Zahlungsmoral in Deutschland sinkt

Die Zahlungsmoral in Deutschland ist im Vergleich zum Sommer 2008 nur noch "mittelmäßig". Das gaben 55 Prozent der 1.800 vom Kreditversicherer befragten Unternehmen in neun europäischen Ländern an. Lichtblick: Als "schlecht" bewerteten nur 5 Prozent der in- und ausländischen Firmen die Dauer, mit der hierzulande die Rechnungen beglichen werden. Die Folgen der sinkenden Zahlungsmoral bekommen vor allem die Mittelständler zu spüren, die sich verstärkt mittels Vorkasse oder einer entsprechenden Police gegen Forderungsausfälle schützen.

Wurde im Sommer 2008 mit nur einem Tag Differenz fast pünktlich gezahlt, weiche die Zahlungsdauer bereits vier Tage vom Zahlungsziel ab. Auch bei den deutschen Unternehmen hat die Zahlungsmoral demzufolge nachgelassen und sich gegenüber ihren Lieferanten im Ausland um sieben Tage von 36 auf 43 Tage erhöht. Diese Steigerung wird laut Studie nur in Italien und Südamerika übertroffen.

"Selbst für gut geführte Unternehmen ist es eine echte Herausforderung, die Zahlungsdauer ihrer Geschäftspartner um einen Tag pro Jahr zu verkürzen. Dies verdeutlicht, wie lange es dauern wird, drei oder gar sieben Tage wieder aufzuholen, um die sich die Zahlungsdauer durchschnittlich in nur sechs Monaten verlängert hat", sagt Michael Karrenberg, Leiter Risikomanagement bei Atradius Deutschland. Die Folge ist ein über Jahre deutlich erhöhter zusätzlicher Finanzierungsbedarf für die Unternehmen. Für einen größeren Mittelständler können so schnell eine Million Euro pro Jahr und mehr zusammenkommen, erklärt Karrenberg.

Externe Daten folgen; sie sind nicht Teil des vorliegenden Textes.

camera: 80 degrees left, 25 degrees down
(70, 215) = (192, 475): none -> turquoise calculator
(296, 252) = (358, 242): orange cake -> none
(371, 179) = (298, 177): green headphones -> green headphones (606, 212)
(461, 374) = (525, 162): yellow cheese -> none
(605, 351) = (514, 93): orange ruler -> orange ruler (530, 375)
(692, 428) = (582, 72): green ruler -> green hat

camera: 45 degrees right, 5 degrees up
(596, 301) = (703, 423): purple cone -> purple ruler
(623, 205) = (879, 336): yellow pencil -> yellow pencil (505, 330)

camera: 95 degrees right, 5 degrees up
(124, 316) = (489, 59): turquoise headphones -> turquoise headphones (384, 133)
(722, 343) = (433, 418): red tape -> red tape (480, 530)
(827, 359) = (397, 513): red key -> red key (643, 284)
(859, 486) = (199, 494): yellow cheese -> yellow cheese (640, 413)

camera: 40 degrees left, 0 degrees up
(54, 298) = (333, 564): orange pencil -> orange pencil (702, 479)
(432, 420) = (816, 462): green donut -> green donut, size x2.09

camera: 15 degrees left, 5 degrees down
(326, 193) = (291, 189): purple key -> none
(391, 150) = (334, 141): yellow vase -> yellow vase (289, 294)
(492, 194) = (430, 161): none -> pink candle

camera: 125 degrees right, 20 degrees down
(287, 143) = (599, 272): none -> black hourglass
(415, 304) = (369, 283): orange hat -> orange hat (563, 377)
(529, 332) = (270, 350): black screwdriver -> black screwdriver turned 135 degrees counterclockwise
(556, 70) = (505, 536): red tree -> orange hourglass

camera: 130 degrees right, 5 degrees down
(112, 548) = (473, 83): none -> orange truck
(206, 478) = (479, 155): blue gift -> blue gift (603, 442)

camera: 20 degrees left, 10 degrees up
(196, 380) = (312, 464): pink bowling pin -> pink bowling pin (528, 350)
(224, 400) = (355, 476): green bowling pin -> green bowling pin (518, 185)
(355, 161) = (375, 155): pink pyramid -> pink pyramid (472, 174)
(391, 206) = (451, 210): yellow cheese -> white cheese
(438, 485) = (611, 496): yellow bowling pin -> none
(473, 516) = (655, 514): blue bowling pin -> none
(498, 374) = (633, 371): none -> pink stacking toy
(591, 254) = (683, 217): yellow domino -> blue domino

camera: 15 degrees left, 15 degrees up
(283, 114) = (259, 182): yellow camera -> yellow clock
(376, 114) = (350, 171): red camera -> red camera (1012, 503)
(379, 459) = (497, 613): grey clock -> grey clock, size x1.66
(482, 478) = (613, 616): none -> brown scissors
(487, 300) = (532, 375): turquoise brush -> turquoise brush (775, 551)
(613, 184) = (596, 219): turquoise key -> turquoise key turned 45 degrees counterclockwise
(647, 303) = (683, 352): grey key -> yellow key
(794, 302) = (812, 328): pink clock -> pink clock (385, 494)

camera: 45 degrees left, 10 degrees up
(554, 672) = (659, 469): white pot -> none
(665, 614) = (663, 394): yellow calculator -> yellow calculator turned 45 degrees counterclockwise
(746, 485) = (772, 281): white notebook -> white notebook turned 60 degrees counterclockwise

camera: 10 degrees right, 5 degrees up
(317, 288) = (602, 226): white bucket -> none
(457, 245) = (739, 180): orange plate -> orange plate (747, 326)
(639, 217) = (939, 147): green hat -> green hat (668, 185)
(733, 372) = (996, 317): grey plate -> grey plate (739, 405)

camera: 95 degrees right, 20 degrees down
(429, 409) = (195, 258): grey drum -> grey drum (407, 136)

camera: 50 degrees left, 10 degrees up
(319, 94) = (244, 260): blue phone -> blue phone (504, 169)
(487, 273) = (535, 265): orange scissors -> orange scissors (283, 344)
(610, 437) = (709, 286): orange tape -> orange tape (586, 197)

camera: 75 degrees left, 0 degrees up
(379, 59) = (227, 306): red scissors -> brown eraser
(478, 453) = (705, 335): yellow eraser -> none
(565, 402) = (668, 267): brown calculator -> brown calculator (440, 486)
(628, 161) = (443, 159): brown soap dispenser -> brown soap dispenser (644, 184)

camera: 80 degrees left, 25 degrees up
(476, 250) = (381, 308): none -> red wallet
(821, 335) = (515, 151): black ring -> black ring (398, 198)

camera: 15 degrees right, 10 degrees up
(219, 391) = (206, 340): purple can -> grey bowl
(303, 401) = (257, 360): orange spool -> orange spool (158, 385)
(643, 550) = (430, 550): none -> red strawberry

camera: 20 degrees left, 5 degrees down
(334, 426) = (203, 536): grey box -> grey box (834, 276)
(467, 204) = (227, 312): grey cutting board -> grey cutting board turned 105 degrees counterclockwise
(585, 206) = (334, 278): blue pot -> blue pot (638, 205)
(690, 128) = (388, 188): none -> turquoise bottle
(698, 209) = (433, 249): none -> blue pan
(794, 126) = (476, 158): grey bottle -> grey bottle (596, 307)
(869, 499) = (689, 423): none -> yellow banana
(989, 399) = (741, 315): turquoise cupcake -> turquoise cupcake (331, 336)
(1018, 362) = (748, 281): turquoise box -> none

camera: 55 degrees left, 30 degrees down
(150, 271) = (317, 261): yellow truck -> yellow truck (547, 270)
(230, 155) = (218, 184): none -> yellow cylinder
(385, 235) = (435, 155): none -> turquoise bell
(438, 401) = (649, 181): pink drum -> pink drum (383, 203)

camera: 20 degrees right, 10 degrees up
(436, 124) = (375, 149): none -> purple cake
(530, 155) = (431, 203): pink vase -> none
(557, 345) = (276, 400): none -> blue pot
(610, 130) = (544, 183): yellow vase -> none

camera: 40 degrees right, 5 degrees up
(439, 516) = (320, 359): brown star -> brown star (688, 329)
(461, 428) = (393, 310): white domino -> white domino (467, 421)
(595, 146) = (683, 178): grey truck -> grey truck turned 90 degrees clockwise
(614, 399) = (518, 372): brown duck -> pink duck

Relativ kurzes Zahlungsziel in Deutschland
Allerdings sei bei der Bewertung der deutschen Zahlungsmoral zur berücksichtigen, dass die europäischen Länder zum Teil deutlich unterschiedliche Zahlungsziele haben. So ergibt sich, dass Deutschland im europäischen Vergleich bei der absoluten Zahlungsdauer noch immer am schnellsten und zuverlässigsten sei. Denn hier liege das durchschnittliche Zahlungsziel mit 24 Tagen zum Teil weit unter dem anderer Länder. Unternehmen in Schweden hätten 30 Tage und in Spanien ganze 75 Tage Zeit, ihre Rechnungen zu begleichen. Unternehmen in Italien (11 Tage), Belgien (10 Tage) sowie in Frankreich und Großbritannien (jeweils 9 Tage) überschreiten dagegen die vereinbarten Zahlungsziele innerhalb ihrer Länder am deutlichsten.

Zunächst überraschend seien die Ergebnisse der Zahlungsausfälle in den befragten neun europäischen Ländern ausgefallen. Im Befragungszeitraum Mitte Januar bis Mitte Februar 2009 sind die Zahlungsausfälle innerhalb eines Landes gegenüber dem Sommer 2008 lediglich in den Niederlanden, Belgien und Frankreich gestiegen. In Großbritannien, Spanien und Schweden dagegen sind sie sogar recht deutlich gesunken. Allerdings spiegele der Befragungszeitraum nicht noch nicht die tatsächlichen Insolvenzfälle wider, warnt Karrenberg. "Wir gehen davon aus, dass insbesondere im zweiten Halbjahr die Zahl der Insolvenzen stark steigen wird und dementsprechend auch die
Zahlungsausfälle deutlich zunehmen".

Mittelstand rüstet sich zunehmend gegen Forderungsausfälle
Um sich vor Forderungsausfällen zu schützen, nutzen 45 Prozent der befragten Unternehmen das Instrument der Vorkasse. Dahinter folgt mit 35 Prozent die Kreditversicherung – mit Tendenz nach oben. Um einen Forderungsausfall von 10.000 Euro auszugleichen, müsse ein Unternehmen mit einer Umsatzrendite von 2,5 Prozent einen Mehrumsatz von 400.000 Euro erwirtschaften, erläutert Atradius Deutschland Chef Thomas Langen. Der Versicherer verzeichne daher einen Anstieg um 50 Prozent bei den Anfragen von Unternehmen insbesondere aus dem Mittelstand mit einem Jahresumsatz bis zu zehn Millionen Euro in den vergangenen Monaten. "Das zeigt, dass die Unternehmen deutlich höhere Risiken erwarten und daher bereit sind, in zusätzliche Schutzmaßnahmen zu investieren."